Danse avec l’éphémère

Avec Paysage inconnu , le chorégraphe Joseph Nadj revient à sa terre natale : la Voïvodine, enclave hongroise de Serbie.

Anaïs Heluin  • 11 septembre 2014 abonné·es

Même taille, même bas collé sur la figure comme des bandits du dimanche, mêmes gestes de somnambules. Joseph Nadj et Ivan Fatjo sont deux corps étranges et sans visage. Des amis, peut-être. Mais pas du genre à se raconter des potins ou à refaire le monde. Ils sont ombres muettes. Si inséparables que l’un pourrait très bien être le double de l’autre. Quand l’un se lance dans une pantomime, l’autre suit aussitôt. Soit dans un parfait mimétisme, soit dans une complémentarité de frères solidaires jusque dans la mort, qui, on le sent, rôde dans chaque recoin du plateau sombre. Dans Paysage inconnu, créé lors de la dernière édition du festival Mimos à Périgueux, on retrouve la noirceur et l’humour du chorégraphe Joseph Nadj. Comme toute danse macabre, il est plein de grotesque et d’effroi. Les deux ombres dansantes sont des presque morts qui ont encore la force de faire des pieds de nez à la Faucheuse et à la vie. Joseph Nadj et Ivan Fatjo se placent dans un entre-deux d’où ils peuvent tout voir et tout moquer. À coup de poussière de craie, entre autres. Sur un tableau noir, les danseurs donnent libre cours à leurs fantaisies de barbouillage. Ils maculent de grosses taches blanches l’objet lié aux paradoxes de l’enfance. Au bonheur de commencer à savoir et aux souffrances scolaires. Pour le chorégraphe, la craie est métaphore des origines autant que de la précarité de l’homme. De l’identité. Dans Journal d’un inconnu (2002) et Paysage après l’orage (2006), Joseph Nadj avait déjà expérimenté la danse autobiographique. Paysage inconnu est issu de la transformation de ces deux spectacles. À travers ce troisième opus, il dit que, dans une histoire personnelle, rien ne résiste au temps. Ou presque. D’une pièce à l’autre, on retrouve un même paysage représenté chaque fois de manière différente. Avec un minimalisme que Joseph Nadj se plaît à bouger, à réinventer. Dans ses deux premières chorégraphies, il était seul sur scène ; il est à présent accompagné du danseur Ivan Fatjo, mais aussi de deux musiciens, Akosh Szelevényi et Gildas Etevenard.

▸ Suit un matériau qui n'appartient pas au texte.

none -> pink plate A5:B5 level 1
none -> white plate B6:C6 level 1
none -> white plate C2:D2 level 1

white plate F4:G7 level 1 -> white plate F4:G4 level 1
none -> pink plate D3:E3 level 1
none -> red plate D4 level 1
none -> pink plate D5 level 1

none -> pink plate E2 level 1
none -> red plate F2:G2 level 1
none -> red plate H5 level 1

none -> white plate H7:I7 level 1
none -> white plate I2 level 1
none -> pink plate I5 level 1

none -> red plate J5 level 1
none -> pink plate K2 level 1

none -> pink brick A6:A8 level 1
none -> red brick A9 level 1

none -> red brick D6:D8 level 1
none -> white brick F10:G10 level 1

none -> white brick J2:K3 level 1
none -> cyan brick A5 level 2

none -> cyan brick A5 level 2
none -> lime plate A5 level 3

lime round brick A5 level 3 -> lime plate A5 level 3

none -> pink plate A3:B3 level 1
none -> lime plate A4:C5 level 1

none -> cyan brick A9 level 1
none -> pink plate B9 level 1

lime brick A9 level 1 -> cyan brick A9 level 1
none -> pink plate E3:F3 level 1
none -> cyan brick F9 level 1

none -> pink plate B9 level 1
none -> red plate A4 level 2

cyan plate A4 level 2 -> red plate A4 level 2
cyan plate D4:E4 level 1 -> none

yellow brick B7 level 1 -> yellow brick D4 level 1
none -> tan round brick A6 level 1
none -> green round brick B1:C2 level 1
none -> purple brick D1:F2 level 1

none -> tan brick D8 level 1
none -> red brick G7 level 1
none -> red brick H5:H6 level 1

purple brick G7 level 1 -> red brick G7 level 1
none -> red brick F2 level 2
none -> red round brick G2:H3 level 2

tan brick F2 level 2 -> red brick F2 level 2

Quatre corps au lieu d’un pour dire la solitude de Voïvodine, enclave hongroise de l’actuelle Serbie, dont Joseph Nadj est originaire. La scène toute noire où traînent une baignoire en métal, deux chaises, des seaux et d’autres objets purement utilitaires est cette enclave, mais c’est aussi la Pannonie. Car, en allant creuser dans son passé, Joseph Nadj est tombé sur un morceau d’histoire de sa région natale. Sa danse est archéologique. Sous l’actuelle Voïvodine, il a exhumé une province de l’Empire romain, dont les habitants, réputés braves et guerriers, furent envahis à partir du IVe siècle avant J.-C. La géographie de Paysage inconnu est à l’image de l’existence humaine : un bref triomphe avant la chute. La musique composée par Akosh Szelevényi et Gildas Etevenard est la langue de la Pannonie de Joseph Nadj. De l’éphémère, donc. Comme tous les bons moments de la vie. Ceux où on arrive à entrer en contact avec l’autre ou avec soi-même. En dialogue constant avec les percussions variées et les quelques instruments à vent et à cordes maniés par les deux musiciens, le chorégraphe et Ivan Fatjo se livrent à d’étranges petits rituels. Ils font semblant de boire dans des verres vides en jetant en l’air de la poussière de craie. S’installent face à face dans la baignoire vide. Et dansent. Joseph Nadj dit sa façon d’entrer en contact avec l’humain et réalise ainsi un bel autoportrait : celui d’un anonyme en terre de Pannonie, qui tente de se débrouiller avec le monde.